Investigation and Study on the Cognition,Willingness and Implementation Obstacles of Shanghai Pharmaceutical Manufacturers to Marketing Authorization Holder System

目的:探索上海市药品生产企业对上市许可持有人(MAH)制度的认知、意愿以及其实施中面临的障碍,为进一步完善该制度提供建议。方法:通过向上海市药品生产企业发放调查问卷,收集企业对MAH制度的认知情况、执行意愿以及实施过程中所面临的障碍,进行总结并提出建议。结果:共发放问卷193份(每个企业1份),回收有效问卷180份,有效率为93.3%。上海市药品生产企业对MAH制度认知得分率为40.8%,对制度整体好评率为92.2%;有89.4%的企业愿意成为MAH,85.0%的企业愿意接受委托生产。设备利用率低、无专门药品研发部门的生产企业实施MAH制度意愿强烈。企业认为MAH制度实施所面临的主要障碍为保险机制不完善(173家,占比96.1%)、异地监管难开展(162家,占比90.0%)。结论:上海市药品生产企业对MAH制度认知存在一定偏差,但企业成为MAH的意愿和接受委托生产的意愿较强。针对企业不愿执行该制度的原因,建议药物监督与管理部门针对各个关键环节进行严格监管,各地药监部门间需进行及时有效地沟通和合作,形成监管合力,进而保证MAH制度的顺利推进。
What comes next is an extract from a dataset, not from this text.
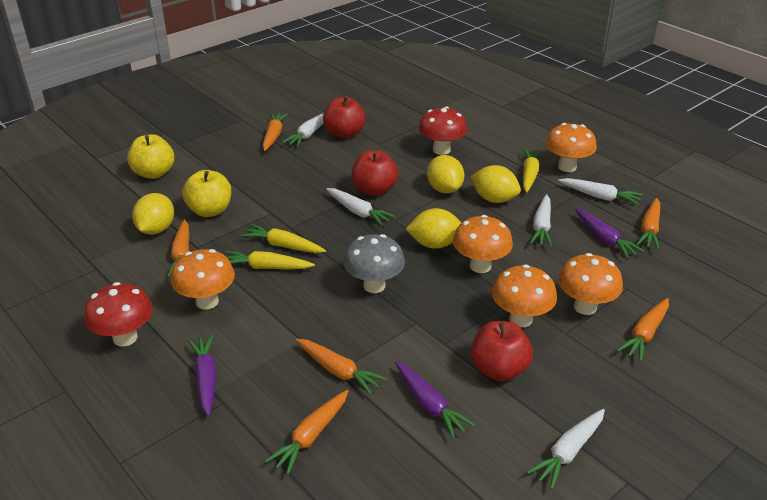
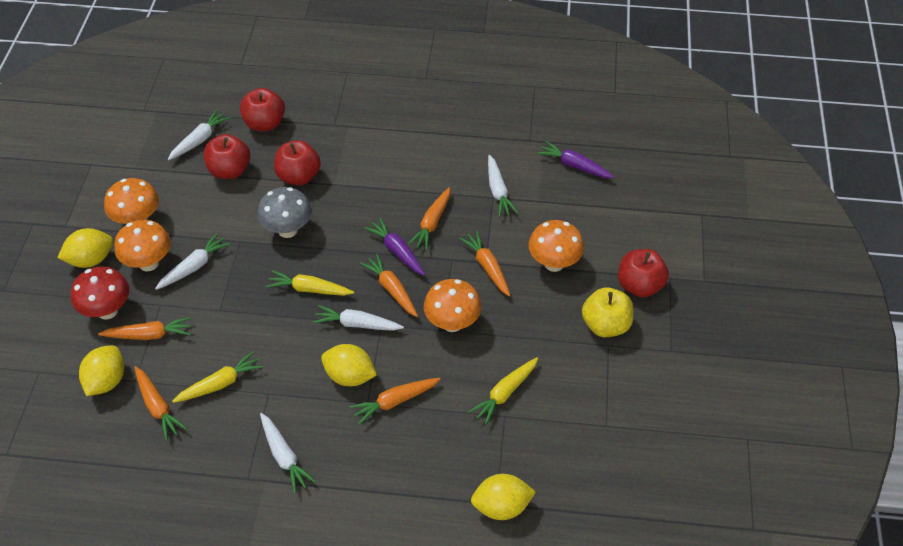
orange mushroom: 5 -> 4
purple carrot: 3 -> 2
red apple: 3 -> 4
red mushroom: 2 -> 1
yellow apple: 2 -> 1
OBJECTIVE:To explore the cognition,willingness and implementation obstacles of pharmaceutical manufacturers to Marketing authorization holder(MAH)system in Shanghai,and to provide the suggestions for further perfecting the system.METHODS:Questionnaire survey was conducted among pharmaceutical manufacturers in China.The cognition,willingness and obstacles of pharmaceutical manufacturers to implementing MAH system were collected and summarized to put forward the suggestions.RESULTS:A total of 193 questionnaires were sent out(one cope for each manufacturer);180 valid questionnaires were collected with effective rate of 93.3%.Average score about the cognition of Shanghai pharmaceutical manufacturers to implement system was 40.8%;the overall positive rate for the system was 92.2%.89.4%of manufacturers were willing to become holders,and 85.0%were willing to accept entrusted production.Manufacturing enterprises with low utilization rate of equipment and without special pharmaceutical R&D department had strong desire to implement MAH system.Enterprises believed that the major obstacles were the imperfect insurance mechanism(173 manufacturers,96.1%)and the difficulty in monitoring the offsite(162 manufacturers,90.0%).CONCLUSIONS:There is a deviation in the cognition of Shanghai pharmaceutical manufacturers to MHA system,however manufacturers have strong will to become holders and accept entrusted production.For reasons that manufacturers are reluctant to implement,the drug regulatory department should strictly monitor all key points,timely and effectively communicate and cooperate to form a regulatory joint force and thus ensure the smooth progress of MAH system.